Promu général fin 1941, il se retrouve engagé en novembre 1942 dans les combats d’Afrique du nord, où il se fait apprécier de ses hommes par ses fréquentes visites sur la ligne de front, préférant le feu de l’action au confort des PC. Si son supérieur immédiat, le général Allen, partage la même philosophie, il n’en va pas de même de Patton, qui n’apprécie guère les deux hommes, et faisant pression sur Bradley, obtient leur mutation. Théodore Roosevelt Jr se retrouve ainsi en Angleterre pour préparer Overlord, comme adjoint du Général Barton à la 4e Division d’infanterie.

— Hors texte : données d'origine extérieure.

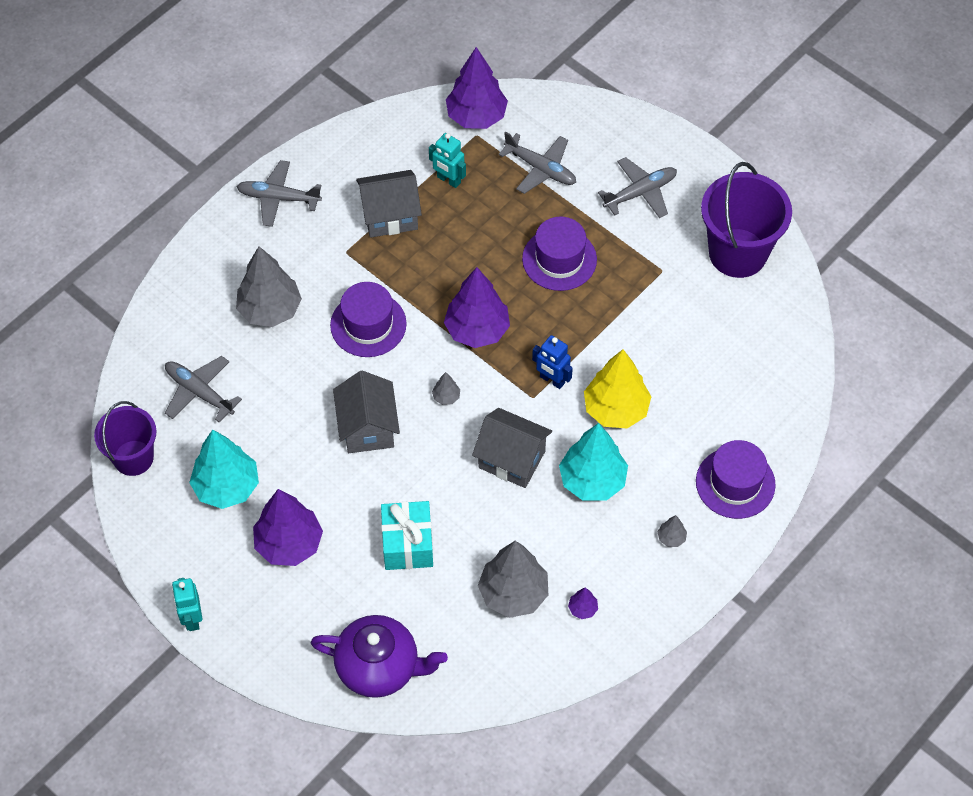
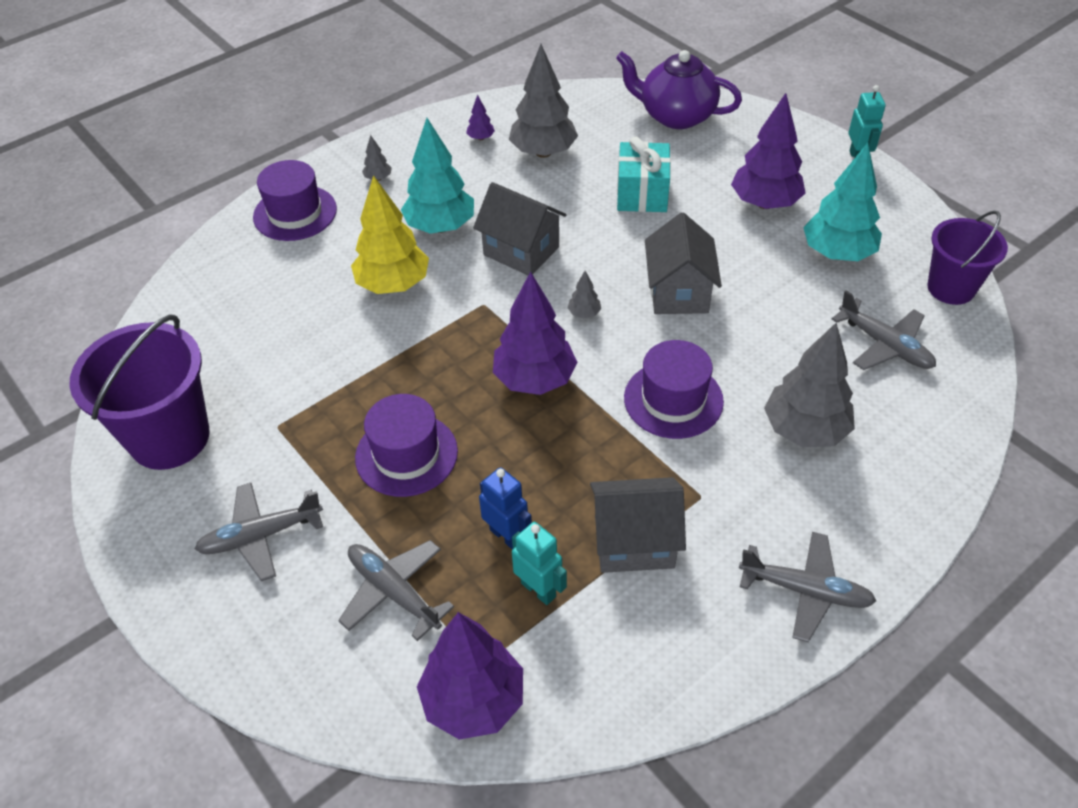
camera: 170 degrees left, 10 degrees down
(552, 380) = (456, 319): blue robot -> blue robot (506, 536)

L’épisode est resté fameux (grâce – rappelons une nouvelle fois une de nos références incontournables sur les plages du débarquement – le “Jour le plus long”), Roosevelt, las de ne pas être entendu, s’est résolu à présenter par écrit sa demande à Barton afin de pouvoir mener personnellement ses hommes au combat. Ses argument étaient les suivants :
“La force et l’habileté des premiers éléments touchant la plage peuvent se révèler  déterminants pour le succès final de l’opération. Avec des troupes engagées pour la première fois, le comportement de tous sera sans doute fixé par ces premiers engagements. [Il est] à considérer que des informations précises de la situation devront être disponibles pour chaque élément successif quand il débarquera. Vous devrez avoir quand vous arriverez à terre une vue d’ensemble dans laquelle vous pourrez avoir confiance. Je crois que je peux contribuer matériellement à tout ce qui précède en allant avec les compagnies d’assaut. En outre, je connais personnellement les officiers et les hommes de ces unités de pointe et je pense qu’ils seront rassurés de me savoir avec eux.”.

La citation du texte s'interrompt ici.